The second area of focus was sustainable management of the use of natural resources, and to ensure food security.
The third focus area was the strengthening of human resource development. For the past three years there had been talk about scarce skills in agriculture as a limiting factor in terms of performance. The Department sought to assemble a scarce skills development programme to ensure that fishery scientists, veterinary scientists, microbiologists, food technologists, and agronomists were developed over a three to five year target period.
The Department sought to increase employment; it recognised that this could be done only through partnerships with the private sector. Key to the success of this was co-operative development programmes. Moreover, distribution and access to markets were important, as was the availability of sufficient implements such as tractors.
The Department had also identified infrastructure development as an important area.
The Minister had worked hard to increase intra-African trade and overall productivity. The Department sought further to increase access to foreign markets. Existing production capacities needed to be increased, especially that of fallow land in the former ‘homeland’ areas. Those areas would be given serious attention.
Also the Department would give attention to the colleges of agriculture and to the retraining of extension officers. However, the extension officer concept would be extended to the forestry and fisheries sectors.
The Department then sought to explain the draft organogram.
Ms M Mabuza (ANC) interrupted to complain that she was dissatisfied with the presentation because Members did not have the relevant Acts available for reference.
Mr Johnson offered an apology. The Committee Secretary had received the presentation only on Friday, 12 February 2010 for distribution on Monday, 15 February 2010. He admitted that it was a major internal problem that must be resolved. Late distribution of documents did not allow time for Members to study them and understand them. Another issue was that ideally Members should have the Acts and regulations for reference. However, he advised Members to allow the Department to complete its presentation.
An NCOP Member pointed out that Mr Johnson could not decide unilaterally on whether to proceed with the meeting. Members could not continue without having sufficient information, although it might be useful to see if the presentation would be fruitful.
The Minister accepted responsibility for the lack of documentation. She thought that Members had copies of all the Acts concerning the jurisdiction of her Department. These should have been with all the Members from the start. The organogram was based on a many laws. There were 14 Acts predating 1994 but still in effect, some from as early as 1934; they needed to be reviewed and updated. This was why the organogram upgraded the legal section. All Members must therefore familiarise themselves with all the relevant Acts.

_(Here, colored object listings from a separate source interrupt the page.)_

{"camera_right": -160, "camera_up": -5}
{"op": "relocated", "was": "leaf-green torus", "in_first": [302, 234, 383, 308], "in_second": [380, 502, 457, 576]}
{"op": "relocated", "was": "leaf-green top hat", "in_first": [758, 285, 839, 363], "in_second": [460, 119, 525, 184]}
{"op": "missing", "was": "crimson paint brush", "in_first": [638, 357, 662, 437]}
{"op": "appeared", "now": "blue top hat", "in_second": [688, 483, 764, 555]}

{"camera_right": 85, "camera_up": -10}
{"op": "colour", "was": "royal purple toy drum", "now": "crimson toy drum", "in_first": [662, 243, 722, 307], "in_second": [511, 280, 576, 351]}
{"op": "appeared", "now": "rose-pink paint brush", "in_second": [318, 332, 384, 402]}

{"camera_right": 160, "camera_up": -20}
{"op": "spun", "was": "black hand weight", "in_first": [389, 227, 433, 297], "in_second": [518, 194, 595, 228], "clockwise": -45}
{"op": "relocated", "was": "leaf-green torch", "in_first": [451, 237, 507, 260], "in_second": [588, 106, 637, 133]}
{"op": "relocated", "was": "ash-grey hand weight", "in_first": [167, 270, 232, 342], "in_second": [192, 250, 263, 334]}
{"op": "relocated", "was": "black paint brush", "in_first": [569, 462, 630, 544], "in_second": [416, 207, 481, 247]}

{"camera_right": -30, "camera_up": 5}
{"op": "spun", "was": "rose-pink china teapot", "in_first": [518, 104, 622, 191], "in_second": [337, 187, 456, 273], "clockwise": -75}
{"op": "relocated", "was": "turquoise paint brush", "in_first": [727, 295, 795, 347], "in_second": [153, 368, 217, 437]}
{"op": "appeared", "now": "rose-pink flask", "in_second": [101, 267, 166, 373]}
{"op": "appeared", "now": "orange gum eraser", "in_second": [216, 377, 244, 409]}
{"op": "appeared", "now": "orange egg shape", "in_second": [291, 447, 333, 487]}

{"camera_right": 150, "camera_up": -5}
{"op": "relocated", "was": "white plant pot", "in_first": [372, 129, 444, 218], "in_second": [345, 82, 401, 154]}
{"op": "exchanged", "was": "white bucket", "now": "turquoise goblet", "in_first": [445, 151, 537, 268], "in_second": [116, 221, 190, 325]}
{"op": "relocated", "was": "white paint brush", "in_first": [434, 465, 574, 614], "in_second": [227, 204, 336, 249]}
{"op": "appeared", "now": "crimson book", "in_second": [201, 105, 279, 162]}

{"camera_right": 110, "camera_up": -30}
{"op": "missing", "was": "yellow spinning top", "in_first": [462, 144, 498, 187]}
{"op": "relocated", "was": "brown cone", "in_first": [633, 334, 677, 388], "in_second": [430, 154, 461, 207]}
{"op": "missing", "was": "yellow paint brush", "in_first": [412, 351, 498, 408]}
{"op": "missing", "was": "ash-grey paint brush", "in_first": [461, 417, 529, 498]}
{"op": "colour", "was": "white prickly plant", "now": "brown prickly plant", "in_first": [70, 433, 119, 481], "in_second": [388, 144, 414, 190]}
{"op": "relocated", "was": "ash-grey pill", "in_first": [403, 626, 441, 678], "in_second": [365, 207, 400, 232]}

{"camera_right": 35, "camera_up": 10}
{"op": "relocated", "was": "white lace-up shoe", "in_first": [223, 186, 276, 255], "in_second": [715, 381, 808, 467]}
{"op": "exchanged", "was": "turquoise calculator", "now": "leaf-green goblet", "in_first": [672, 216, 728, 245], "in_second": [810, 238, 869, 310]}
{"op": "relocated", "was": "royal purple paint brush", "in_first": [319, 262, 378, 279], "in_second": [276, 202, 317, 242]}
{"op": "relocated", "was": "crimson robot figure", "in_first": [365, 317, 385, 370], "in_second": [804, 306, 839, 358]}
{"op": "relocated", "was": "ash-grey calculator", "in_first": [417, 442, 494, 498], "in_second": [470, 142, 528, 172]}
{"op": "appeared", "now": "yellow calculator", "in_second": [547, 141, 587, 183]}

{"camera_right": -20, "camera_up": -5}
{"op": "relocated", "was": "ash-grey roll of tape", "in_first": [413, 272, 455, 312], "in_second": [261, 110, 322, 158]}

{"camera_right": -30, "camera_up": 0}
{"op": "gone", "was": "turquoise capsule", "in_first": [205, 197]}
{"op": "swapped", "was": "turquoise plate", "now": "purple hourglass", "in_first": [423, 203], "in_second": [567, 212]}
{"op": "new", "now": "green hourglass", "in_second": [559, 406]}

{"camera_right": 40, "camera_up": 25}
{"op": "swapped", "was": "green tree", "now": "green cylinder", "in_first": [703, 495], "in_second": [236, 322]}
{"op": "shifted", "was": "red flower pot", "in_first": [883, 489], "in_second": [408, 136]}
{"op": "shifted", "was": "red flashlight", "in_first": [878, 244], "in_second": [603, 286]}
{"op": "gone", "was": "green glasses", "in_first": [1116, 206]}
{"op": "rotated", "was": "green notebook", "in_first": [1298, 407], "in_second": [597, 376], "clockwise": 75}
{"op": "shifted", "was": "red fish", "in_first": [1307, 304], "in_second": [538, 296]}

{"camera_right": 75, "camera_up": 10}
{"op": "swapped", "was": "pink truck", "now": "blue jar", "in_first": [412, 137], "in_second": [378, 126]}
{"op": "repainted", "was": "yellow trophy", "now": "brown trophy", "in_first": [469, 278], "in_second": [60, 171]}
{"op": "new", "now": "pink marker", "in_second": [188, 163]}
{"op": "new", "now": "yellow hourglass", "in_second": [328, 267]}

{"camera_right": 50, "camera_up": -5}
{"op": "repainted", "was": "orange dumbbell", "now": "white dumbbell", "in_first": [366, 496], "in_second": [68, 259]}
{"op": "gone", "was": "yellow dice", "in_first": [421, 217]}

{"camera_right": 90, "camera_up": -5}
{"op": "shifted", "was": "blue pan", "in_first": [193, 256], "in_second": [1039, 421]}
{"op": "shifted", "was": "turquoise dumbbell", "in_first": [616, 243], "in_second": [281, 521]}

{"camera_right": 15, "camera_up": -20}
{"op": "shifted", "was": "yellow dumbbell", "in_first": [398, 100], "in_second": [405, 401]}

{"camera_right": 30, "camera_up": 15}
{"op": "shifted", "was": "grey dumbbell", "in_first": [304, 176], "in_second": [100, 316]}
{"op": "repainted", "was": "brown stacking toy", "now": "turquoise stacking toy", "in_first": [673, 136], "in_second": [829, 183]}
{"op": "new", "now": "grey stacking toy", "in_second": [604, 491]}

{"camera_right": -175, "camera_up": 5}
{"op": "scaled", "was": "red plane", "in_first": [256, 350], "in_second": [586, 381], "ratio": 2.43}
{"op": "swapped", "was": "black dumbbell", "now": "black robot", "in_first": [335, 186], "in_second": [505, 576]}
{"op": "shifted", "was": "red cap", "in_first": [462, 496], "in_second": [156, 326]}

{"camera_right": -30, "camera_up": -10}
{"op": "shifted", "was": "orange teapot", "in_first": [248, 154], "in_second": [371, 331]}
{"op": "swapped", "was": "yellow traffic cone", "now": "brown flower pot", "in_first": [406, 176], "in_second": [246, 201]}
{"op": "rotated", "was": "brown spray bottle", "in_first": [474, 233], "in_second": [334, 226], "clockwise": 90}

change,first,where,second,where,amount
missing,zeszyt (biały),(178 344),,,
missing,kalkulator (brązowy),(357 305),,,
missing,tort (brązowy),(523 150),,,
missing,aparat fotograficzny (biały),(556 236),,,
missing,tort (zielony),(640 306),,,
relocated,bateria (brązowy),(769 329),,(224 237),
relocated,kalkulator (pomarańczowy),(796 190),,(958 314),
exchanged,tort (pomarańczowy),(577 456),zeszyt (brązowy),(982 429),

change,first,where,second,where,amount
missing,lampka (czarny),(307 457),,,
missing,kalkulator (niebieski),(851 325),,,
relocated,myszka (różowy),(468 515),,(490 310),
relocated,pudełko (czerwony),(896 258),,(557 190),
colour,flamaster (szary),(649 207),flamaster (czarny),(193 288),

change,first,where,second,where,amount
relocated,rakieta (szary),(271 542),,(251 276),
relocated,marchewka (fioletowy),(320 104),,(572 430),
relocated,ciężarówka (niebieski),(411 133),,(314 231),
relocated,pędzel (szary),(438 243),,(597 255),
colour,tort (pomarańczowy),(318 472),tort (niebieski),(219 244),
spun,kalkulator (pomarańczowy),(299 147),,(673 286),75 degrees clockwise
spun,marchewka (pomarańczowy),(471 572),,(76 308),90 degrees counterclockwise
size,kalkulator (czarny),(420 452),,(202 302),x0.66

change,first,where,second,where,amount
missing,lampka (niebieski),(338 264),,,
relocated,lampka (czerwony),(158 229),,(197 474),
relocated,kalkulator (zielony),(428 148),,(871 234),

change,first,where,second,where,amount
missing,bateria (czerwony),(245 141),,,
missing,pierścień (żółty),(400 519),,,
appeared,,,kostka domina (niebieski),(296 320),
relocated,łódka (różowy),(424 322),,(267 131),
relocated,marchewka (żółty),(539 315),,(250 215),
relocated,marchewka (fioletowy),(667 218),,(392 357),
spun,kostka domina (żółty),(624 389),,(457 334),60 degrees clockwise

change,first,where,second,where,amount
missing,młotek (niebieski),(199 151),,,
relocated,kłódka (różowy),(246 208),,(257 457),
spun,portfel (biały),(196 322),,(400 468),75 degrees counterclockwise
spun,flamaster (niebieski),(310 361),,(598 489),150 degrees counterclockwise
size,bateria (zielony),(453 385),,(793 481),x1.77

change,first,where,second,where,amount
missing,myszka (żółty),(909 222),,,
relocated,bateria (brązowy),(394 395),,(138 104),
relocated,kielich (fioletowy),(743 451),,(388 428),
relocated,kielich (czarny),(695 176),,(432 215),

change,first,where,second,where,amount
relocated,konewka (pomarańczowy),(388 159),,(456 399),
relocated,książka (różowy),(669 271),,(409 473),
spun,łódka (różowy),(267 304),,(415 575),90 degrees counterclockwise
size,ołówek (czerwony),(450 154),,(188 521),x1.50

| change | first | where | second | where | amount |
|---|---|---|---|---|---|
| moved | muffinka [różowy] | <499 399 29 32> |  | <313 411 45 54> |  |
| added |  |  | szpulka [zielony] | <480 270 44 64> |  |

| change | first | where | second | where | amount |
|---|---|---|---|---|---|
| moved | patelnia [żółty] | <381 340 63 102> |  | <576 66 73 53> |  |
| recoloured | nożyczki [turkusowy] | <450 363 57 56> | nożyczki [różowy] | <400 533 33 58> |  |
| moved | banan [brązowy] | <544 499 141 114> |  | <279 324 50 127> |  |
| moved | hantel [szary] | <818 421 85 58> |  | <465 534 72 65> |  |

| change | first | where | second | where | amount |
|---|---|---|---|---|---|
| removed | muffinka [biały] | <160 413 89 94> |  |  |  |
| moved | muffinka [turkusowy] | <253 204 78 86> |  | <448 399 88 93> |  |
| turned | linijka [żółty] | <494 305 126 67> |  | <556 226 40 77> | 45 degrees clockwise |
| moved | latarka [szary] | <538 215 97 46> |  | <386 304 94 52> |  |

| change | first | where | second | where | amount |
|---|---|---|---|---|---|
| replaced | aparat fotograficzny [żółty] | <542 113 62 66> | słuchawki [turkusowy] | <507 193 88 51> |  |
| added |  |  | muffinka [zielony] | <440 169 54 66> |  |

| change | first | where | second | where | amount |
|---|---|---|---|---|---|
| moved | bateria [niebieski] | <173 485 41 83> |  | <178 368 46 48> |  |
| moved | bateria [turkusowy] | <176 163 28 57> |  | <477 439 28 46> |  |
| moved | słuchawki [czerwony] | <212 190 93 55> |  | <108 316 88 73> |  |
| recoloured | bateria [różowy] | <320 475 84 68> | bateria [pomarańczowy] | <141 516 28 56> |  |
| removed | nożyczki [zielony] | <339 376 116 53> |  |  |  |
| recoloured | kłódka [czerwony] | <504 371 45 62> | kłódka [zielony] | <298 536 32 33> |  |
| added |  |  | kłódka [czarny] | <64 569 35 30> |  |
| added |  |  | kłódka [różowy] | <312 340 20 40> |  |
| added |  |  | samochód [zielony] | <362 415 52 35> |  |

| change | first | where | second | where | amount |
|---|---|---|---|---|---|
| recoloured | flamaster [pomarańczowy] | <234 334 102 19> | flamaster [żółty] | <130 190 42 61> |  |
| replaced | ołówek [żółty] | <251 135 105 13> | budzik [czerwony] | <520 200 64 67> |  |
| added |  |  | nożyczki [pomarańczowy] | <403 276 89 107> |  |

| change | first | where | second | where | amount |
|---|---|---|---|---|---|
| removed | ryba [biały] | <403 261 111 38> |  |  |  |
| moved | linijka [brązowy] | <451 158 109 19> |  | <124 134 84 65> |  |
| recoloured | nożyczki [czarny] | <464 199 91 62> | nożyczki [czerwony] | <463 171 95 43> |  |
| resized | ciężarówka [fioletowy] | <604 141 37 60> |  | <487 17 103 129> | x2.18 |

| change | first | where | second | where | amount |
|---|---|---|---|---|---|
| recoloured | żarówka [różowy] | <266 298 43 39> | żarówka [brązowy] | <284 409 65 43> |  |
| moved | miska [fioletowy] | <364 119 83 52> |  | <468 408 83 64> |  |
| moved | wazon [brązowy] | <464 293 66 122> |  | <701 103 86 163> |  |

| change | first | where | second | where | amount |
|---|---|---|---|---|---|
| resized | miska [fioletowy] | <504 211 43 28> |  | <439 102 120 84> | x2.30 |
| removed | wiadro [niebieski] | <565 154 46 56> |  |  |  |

A Member said that only a few days were available to Members.
Ms M Mabuza (ANC) stated that in order to understand the organogram, Members needed a fuller understanding of the background. She did not object to the Department’s intentions, but failed to understand what was being presented.
Mr Johnson proposed that the meeting be suspended given that Members did not have copies of the relevant legislation. When Members met again they would have read all the legislation and documentation. It was important to understand all the issues that provided the context of the organogram. He would instruct the committee staff to circulate copies of the legislation and regulations to Members.
The Minister assured Members that she stood by her commitment to hand the organogram to the DPSA until the Committees had considered it. It was not the organogram that came into law on 01 March 2010, but the proclamation over which the Department no longer had control after it had been published in the Government Gazette. The Minister thought that the committee staff had given Members copies of the Gazette. However, she would ensure that Members were so provided.
Mr Abram asked if the Departmental officials could advise Members about the various sections and their contributions, whether the Department would have the necessary authority, and whether those maritime resources could be adequately harvested. He further asked if the Department had sufficient resources to ensure harvesting, and if it had the right to control the resources in the sea. He was asking these questions ‘in a friendly way’. In future, he required that presentations must not just include good intentions which meant nothing to the community as a whole. He wanted to know what the models meant. He had heard the same thing ‘year in and year out’. Instead, he wanted a listing of problems identified together with proposed solutions. Also he wanted to know the legal import of all these sections that were to be transferred.
The Minister said that she had a serious problem with the committee administration, since she had made doubly sure that email correspondence had been sent and received.
Mr Johnson said that this was not the first time such a problem had occurred, and asked if he could deal with the matter later.
Mr O de Beer (COPE; Western Cape), whose constituency was rural and depended 90% on the Department, could not understand the cut off date. He emphasised the importance of Members’ oversight role.
Mr Johnson said that the research team was not providing Members with sufficient support. Documents were not reaching Members early enough through the secretariat, thus Members were disadvantaged. He therefore proposed rescheduling the presentation. He noted that the NCOP had an outreach program the following week.
Ms Mabuza protested that ‘if the slate is not clean’, a forensic audit was required.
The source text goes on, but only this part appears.